### Records for this task ###
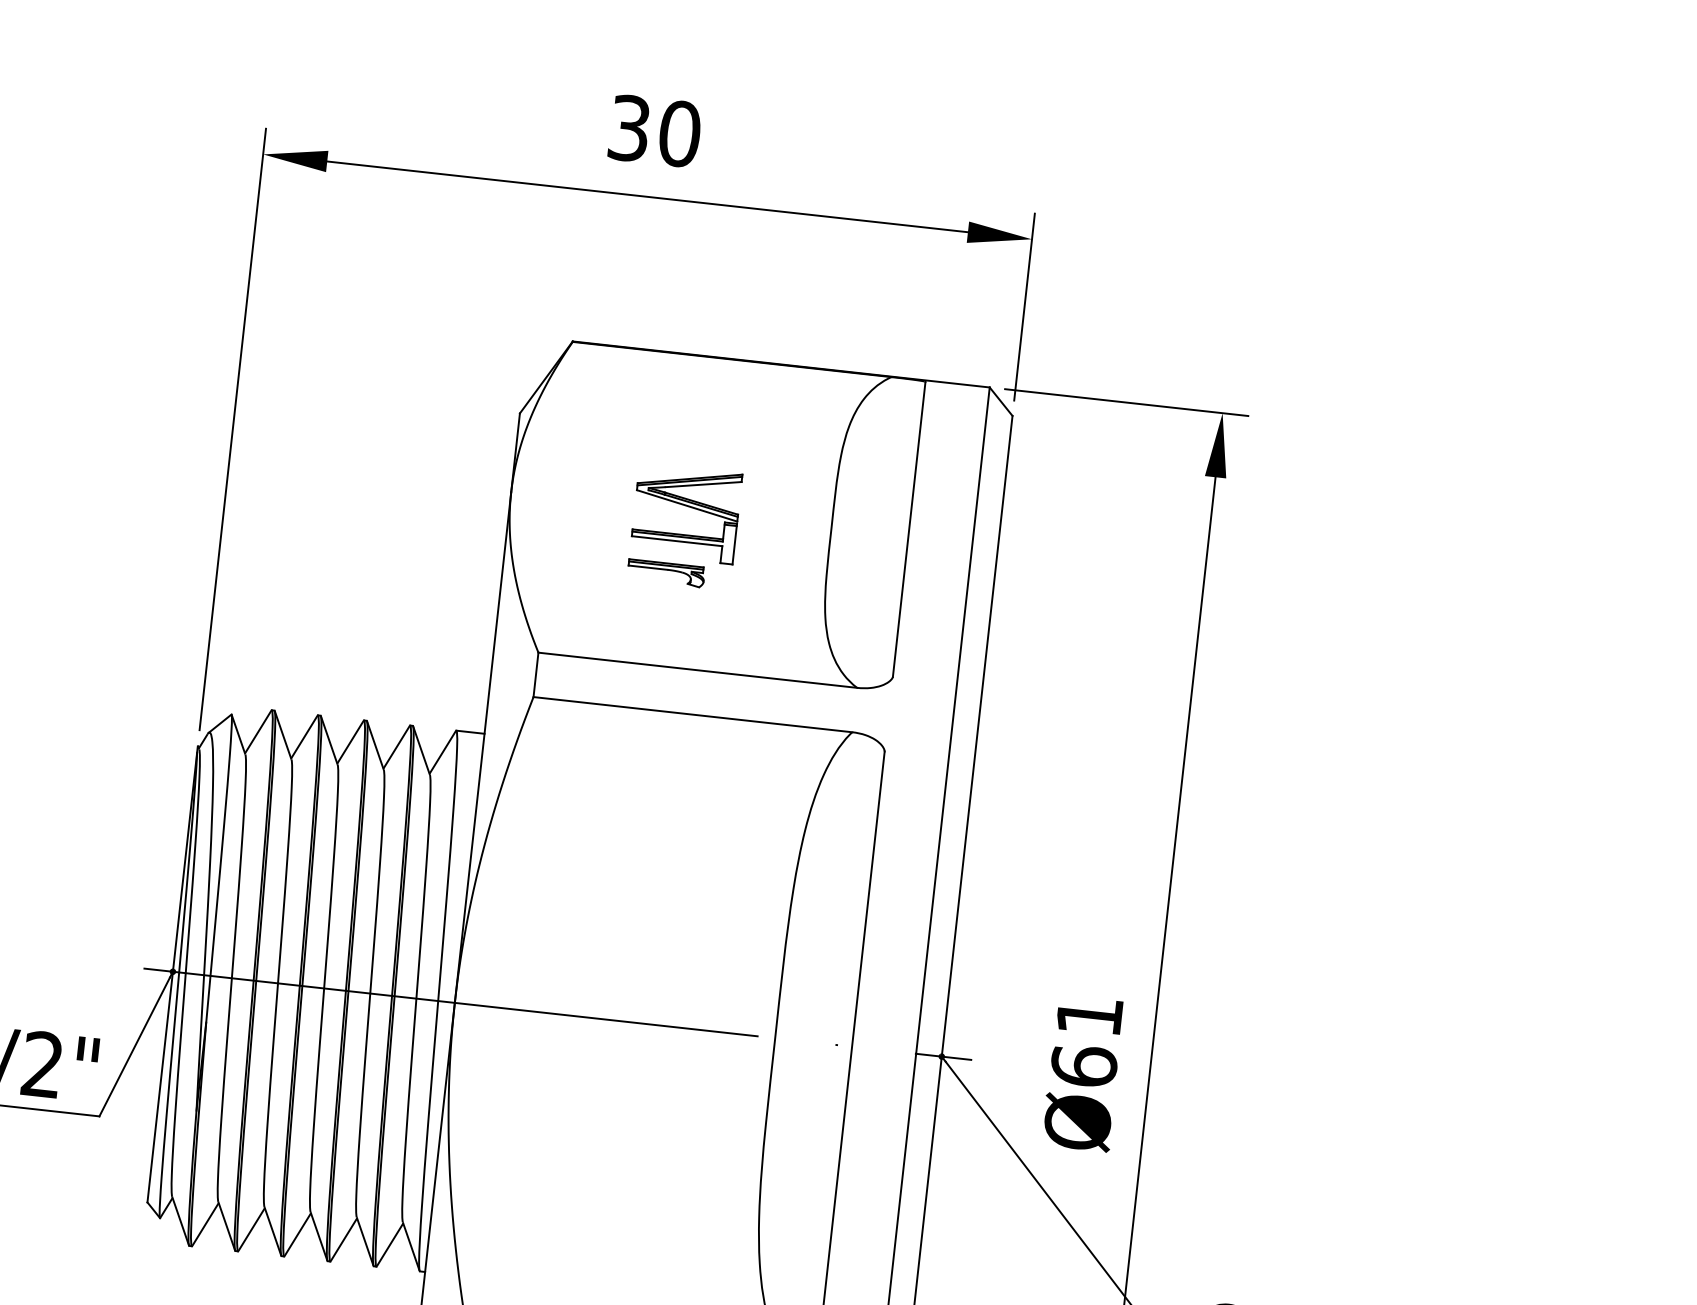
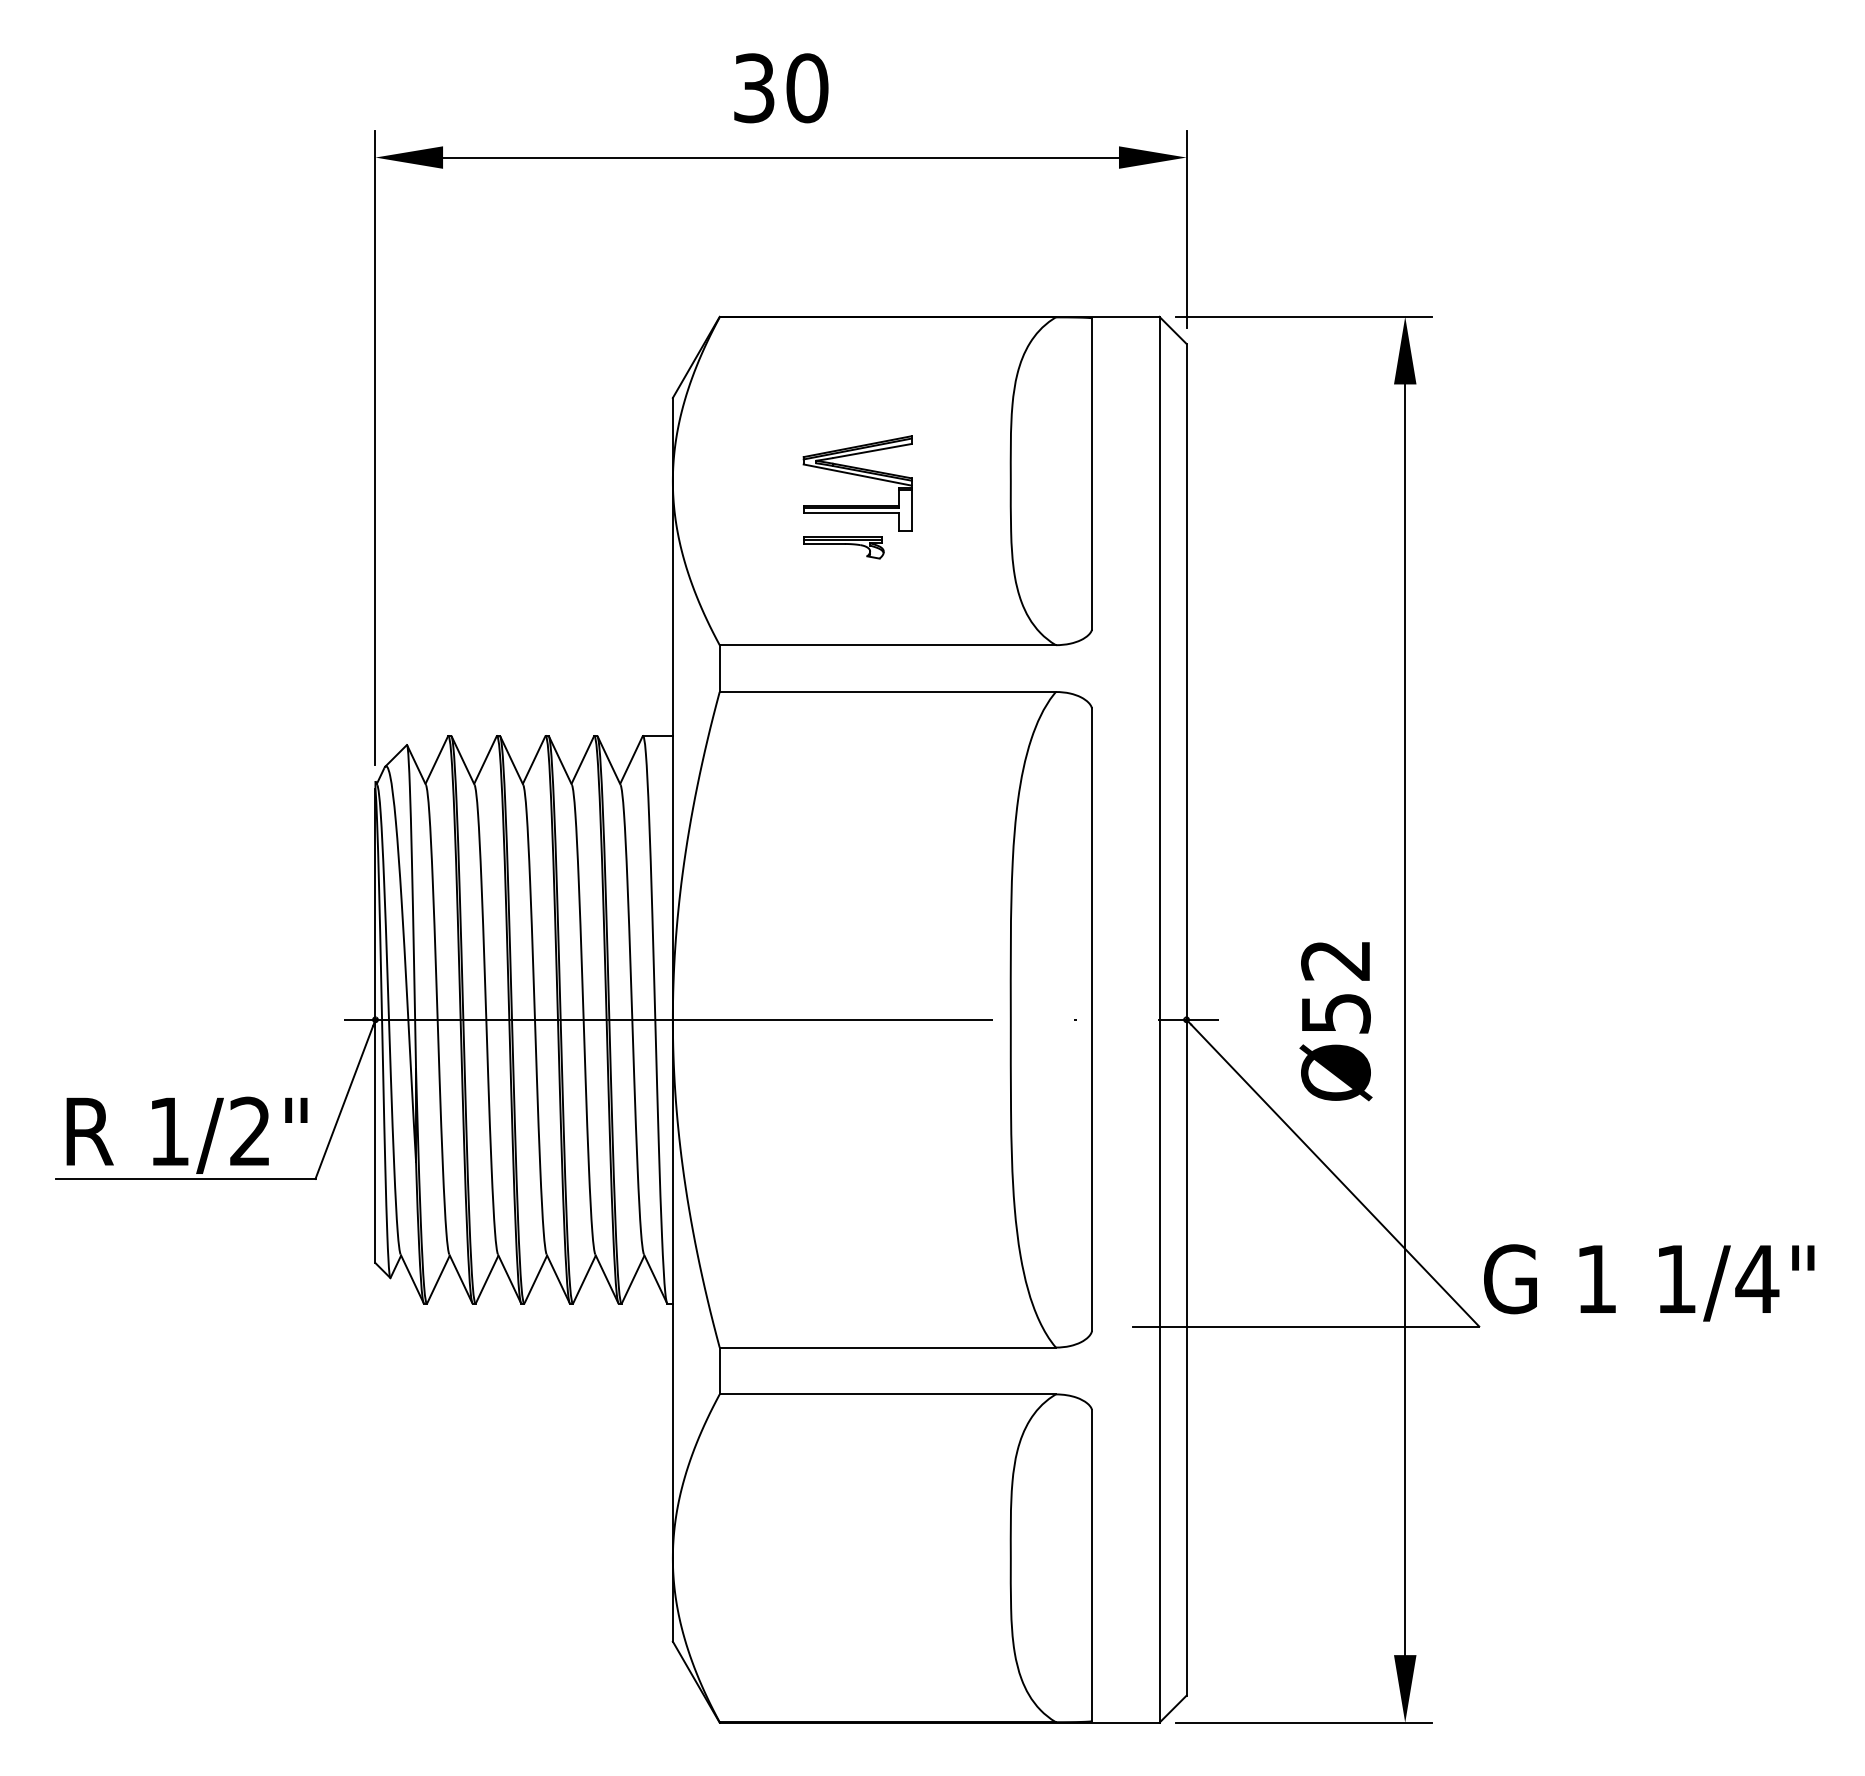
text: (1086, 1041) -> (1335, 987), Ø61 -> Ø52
###
### Records for this task ###
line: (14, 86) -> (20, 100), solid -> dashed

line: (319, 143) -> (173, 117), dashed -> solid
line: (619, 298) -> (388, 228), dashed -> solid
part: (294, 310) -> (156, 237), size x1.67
###
▸ **Problem description**
Starting with the line above that holds "line: (319, 143)" and stopping with the line that holds "part: (294, 310) -> (156, 237), size x1.67", reproduce each line exactly, omitting all other lines.

▸ **Response to this exercise**
line: (319, 143) -> (173, 117), dashed -> solid
line: (619, 298) -> (388, 228), dashed -> solid
part: (294, 310) -> (156, 237), size x1.67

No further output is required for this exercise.